All the types and levels of dialogue practised so far have been constrained, in the course they have followed, in the things their participants have said, and in their agendas, conclusions and aims, by rules accepted as categorical imperatives - rules on listening to others, and on tolerance, self-control, self-protection and silence on anything which might offend, violate a taboo, or prevent the meeting from proceeding smoothly. Meaningless platitudes are the norm as soon as sensitive religious or political issues come up. There are even scientists who feel obliged, in the name of “tolerance”, to conceal the implications of any research which seems likely to shake the faith of people who follow other religions. In other words, as scholars, they apply all the rules of critical enquiry to their own religion, and leave other believers to do the same for theirs. Is this intellectual good practice, or simply a case of reason’s shirking its primary task of universalising scientific knowledge, which must clearly be subject to debate? What this amounts to in practice is leaving a rubble-strewn wasteland to believers who lack the intellectual and material resources needed for all basic scientific research. This is what many Western experts on Islam have done to Islam itself and to Islamic societies.
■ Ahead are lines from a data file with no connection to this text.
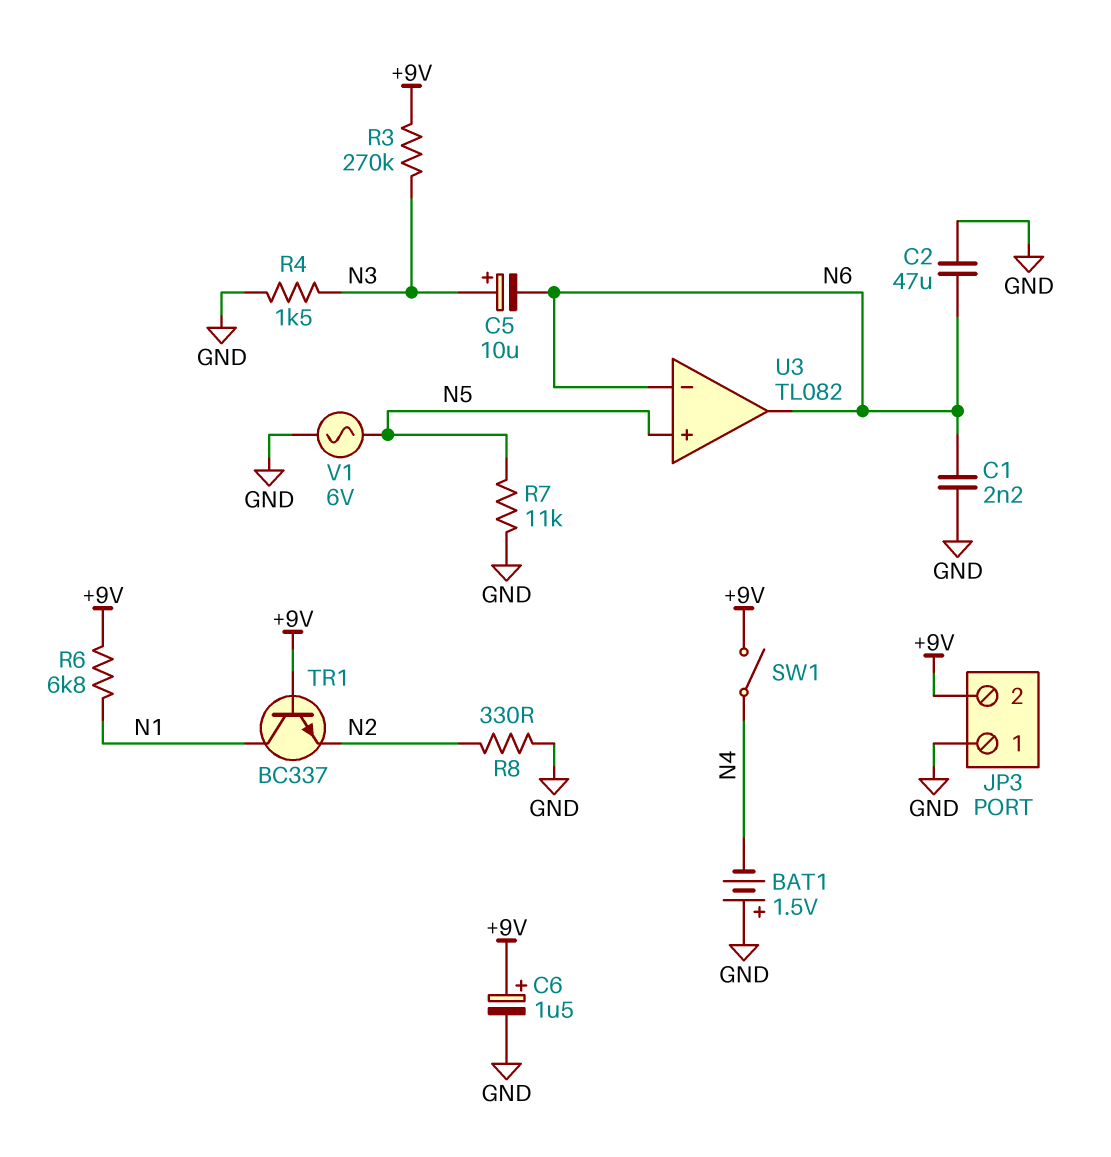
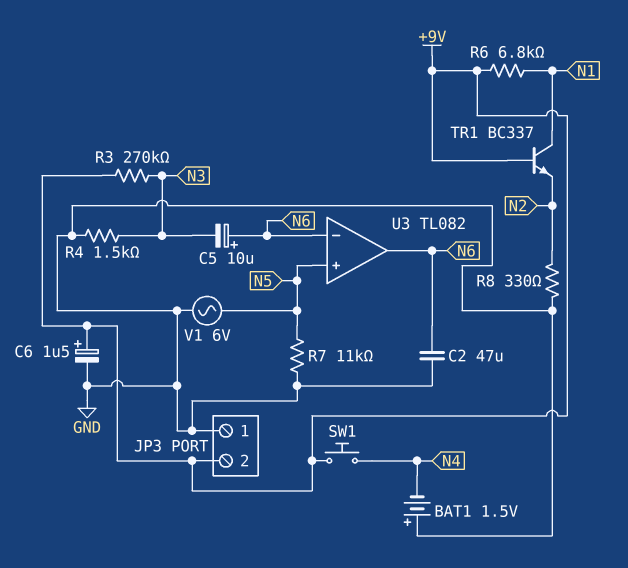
C1: 2.2nF (GND, N6) -> none
C5: 10uF (plus N3, minus N6) -> 10uF (plus N6, minus N3)
SW1: switch (+9V, N4) -> button (+9V, N4)

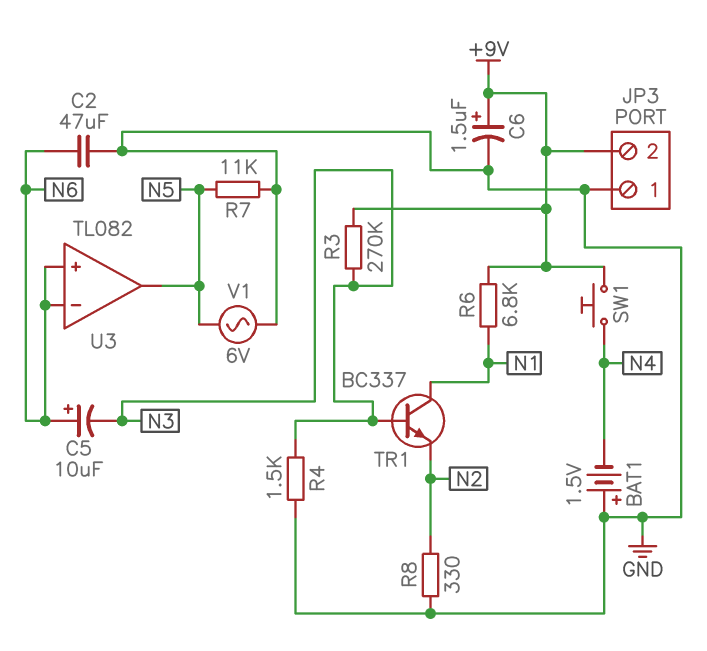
TR1: NPN BC337 (B +9V, C N1, E N2) -> NPN BC337 (B N3, C N1, E N2)
U3 pin in+: N5 -> N6
U3 pin out: N6 -> N5

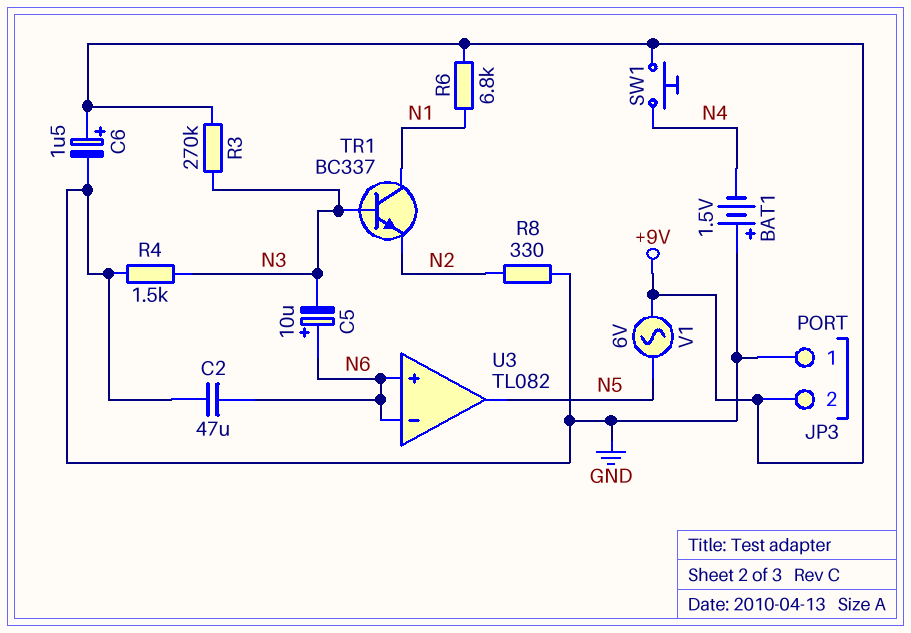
R7: 11k (GND, N5) -> none
V1: AC 6V (GND, N5) -> AC 6V (+9V, N5)

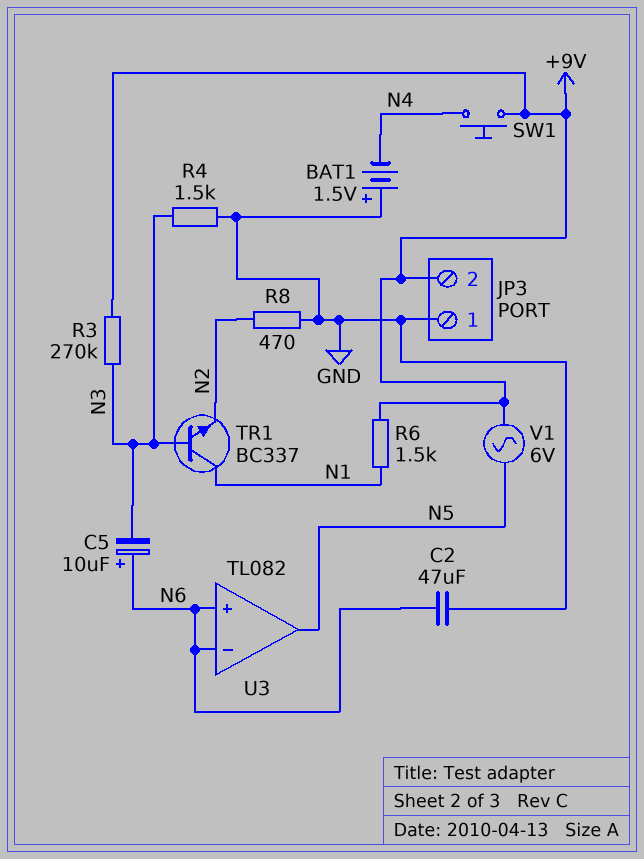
C6: 1.5uF (plus +9V, minus GND) -> none
R6: 6.8k (+9V, N1) -> 1.5k (+9V, N1)
R8: 330 (GND, N2) -> 470 (GND, N2)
It is true that good relations and personal contacts are precious and enriching, and that dialogue promotes them – but their benefits increase if we encourage what I call subversive thought to contribute. So far, I have said nothing of the attitudes of states, civil societies, political parties, and professional groups in Islamic contexts, to the events of 11.9.01 and to the later terrorist acts triggered by the punitive war waged by the new US-led alliance. Although the US and Europe have made intercultural dialogue a necessary concomitant of a tragically unequal and unjustified war, Muslims have persisted in proclaiming their innocence, their eternal victimhood - and thus the need to “defend” themselves by any means available. But there are also many who have chased the mirage of formal dialogue, saying all the right things, swamping the media with “sensible” comment, and roundly condemning all acts of terrorism. They denounce the “false” Muslims who have gone astray and are holding the “real” Islam hostage. Real Islam and modern Muslims have become useful talking partners for Westerners who are deeply convinced that Islam has been nurturing violence ever since it was instrumentalised by lawful (but not legitimate) states, and by inflamed masses left a prey to the blind workings of a global liberalism which extends to even the poorest societies. To call for dialogue between cultures and religions in a situation like this, where radical inequality exists on all levels, is to go on giving Machtpolitik and Réalpolitik the alibi they need to realise their true designs while posing as friends of humanity. This marks a systemic break with that concern for the human spirit which is still cultivated by various ahistorical abstract spiritualities, and that practical humanism which increasingly isolated European voices are still evoking.

Many facts and examples taken from our history since 1945 could be used to illustrate these hastily made points. However, we would soon lose our way in unmapped jungles of data and practices, if we applied the same critical, searching scrutiny to the immense diversity of the Islamic world, and also of “the West”, which is hugely creative - but less and less able to curb the excesses of its own drive for power. Above all, the ideological polarisation of “Islam” and “the West” has hardened to such an extent since 11.9.01 that dispassionate, impartial analysis, which aims to be exhaustive, as well as scientifically and philosophically rigorous, has given way to lumbering erudition, which is itself obstructed by the current heavy emphasis on “disposable” thought and information. Am I going too far if I say that many of the things said and written on the various forms of dialogue are themselves in this “disposable” category?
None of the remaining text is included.